Hiding behind the nom de plume of Paul Schott, Korngold and his illustrious father fashioned a libretto--based loosely on Rodenbach’s “Bruges la Morte”--that lent new depths of meaning to such words as mawkish and maudlin.

No one regarded “Die Tote Stadt” as a masterpiece of art. But the opera did enjoy considerable esteem, for a while, as a masterpiece of junk. Then it disappeared, attaining the oblivion it probably deserved.

In the 1950s, Munich and Vienna (the Volksoper) attempted unsuccessful revivals. A decade ago, resuscitation was attempted by the New York City Opera, and a complete recording followed. This time, the work stimulated fleeting fascination as a period curio. It also provided an interesting vehicle for the soprano Carol Neblett and for the director Frank Corsaro. In the short run, however, that wasn’t enough.

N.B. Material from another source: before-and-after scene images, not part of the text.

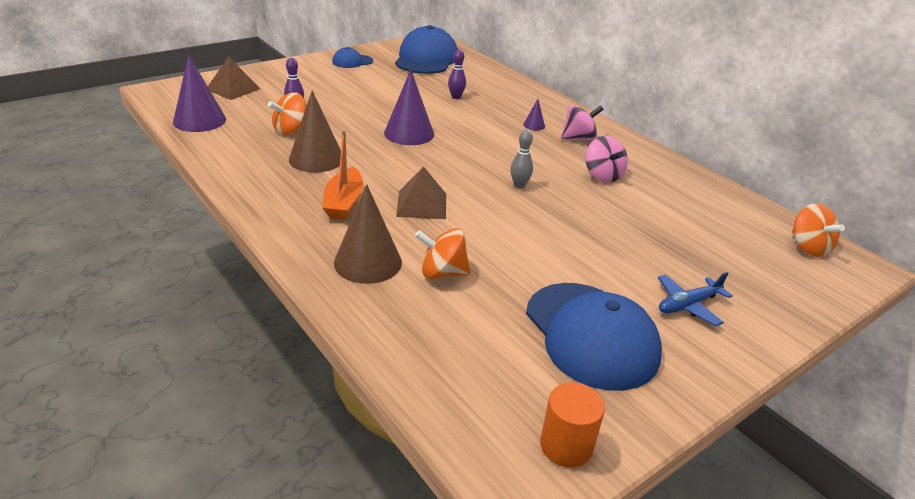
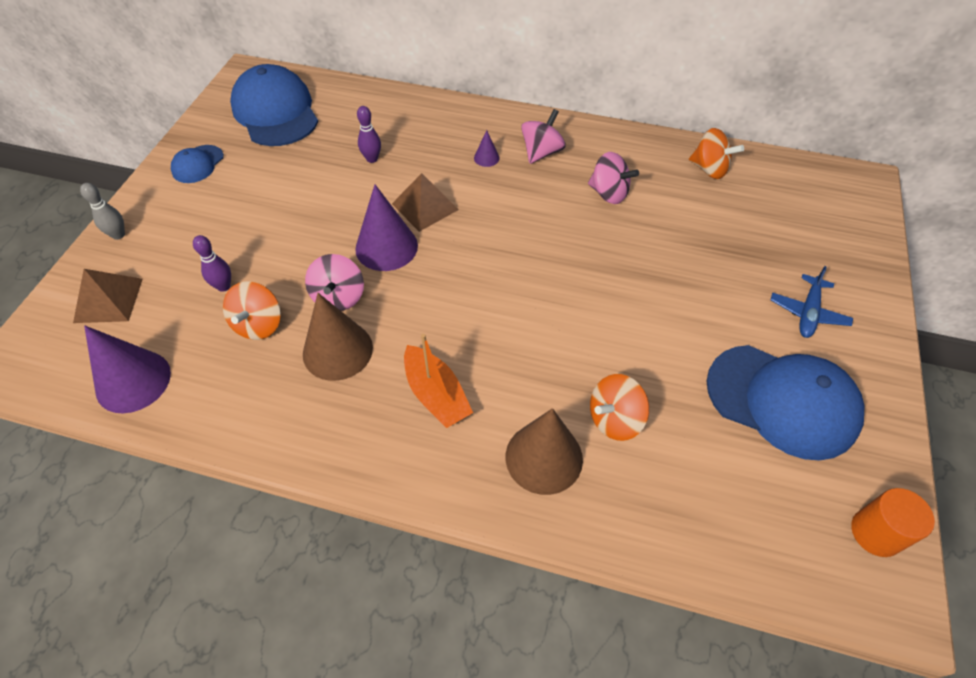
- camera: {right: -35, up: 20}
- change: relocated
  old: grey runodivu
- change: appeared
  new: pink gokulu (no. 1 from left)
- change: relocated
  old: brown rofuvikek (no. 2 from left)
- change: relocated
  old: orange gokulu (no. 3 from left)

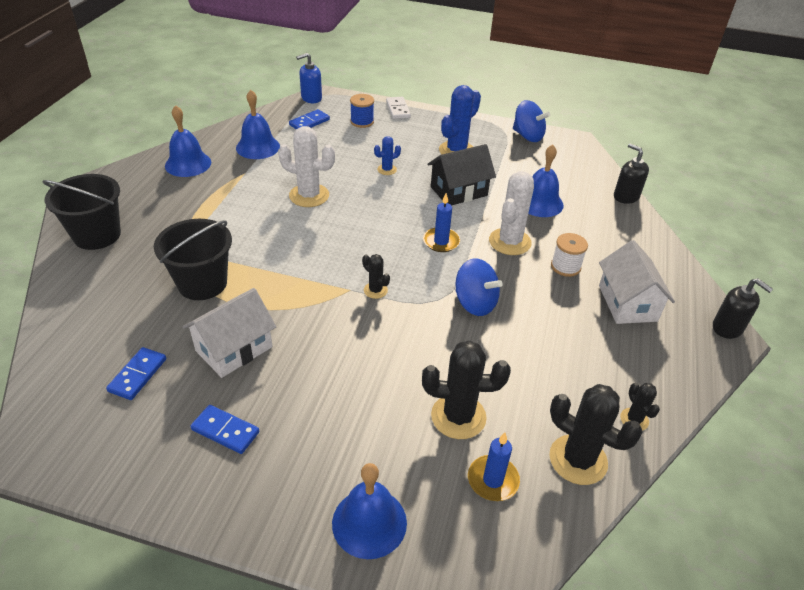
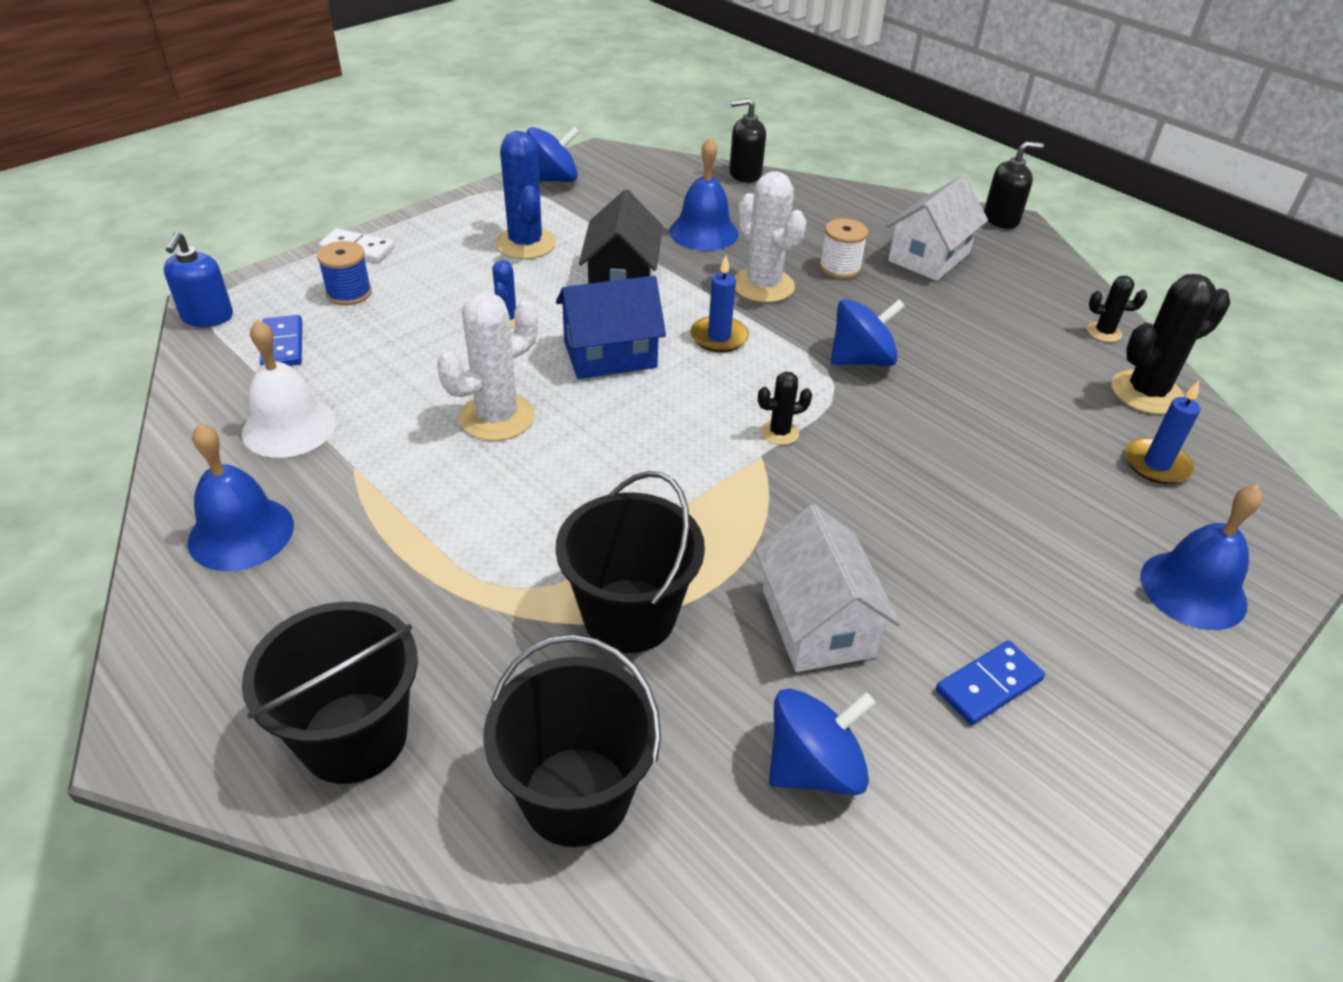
- camera: {right: -60, up: 0}
- change: colour
  old: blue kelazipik (no. 2 from left)
  new: white kelazipik
- change: appeared
  new: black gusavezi (no. 2 from left)
- change: appeared
  new: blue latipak
- change: exchanged
  old: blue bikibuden (no. 1 from left)
  new: blue gokulu (no. 2 from left)
- change: spun
  old: white latipak (no. 2 from left)
  degrees: -75
- change: missing
  old: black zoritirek (no. 2 from left)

Los Angeles saw “Die Tote Stadt” in 1975 and, like the rest of western civilization, remained underwhelmed. But sometimes one can’t keep a bad work down. Tuesday night at a less-than-full Dorothy Chandler Pavilion, Korngold’s wet little musico-dramatic dream returned, courtesy of the mighty Deutsche Oper of West Berlin.

The work seemed as nasty, as trivial, as silly, as sticky and as quaint as memory insisted. The performance, however, was terrific.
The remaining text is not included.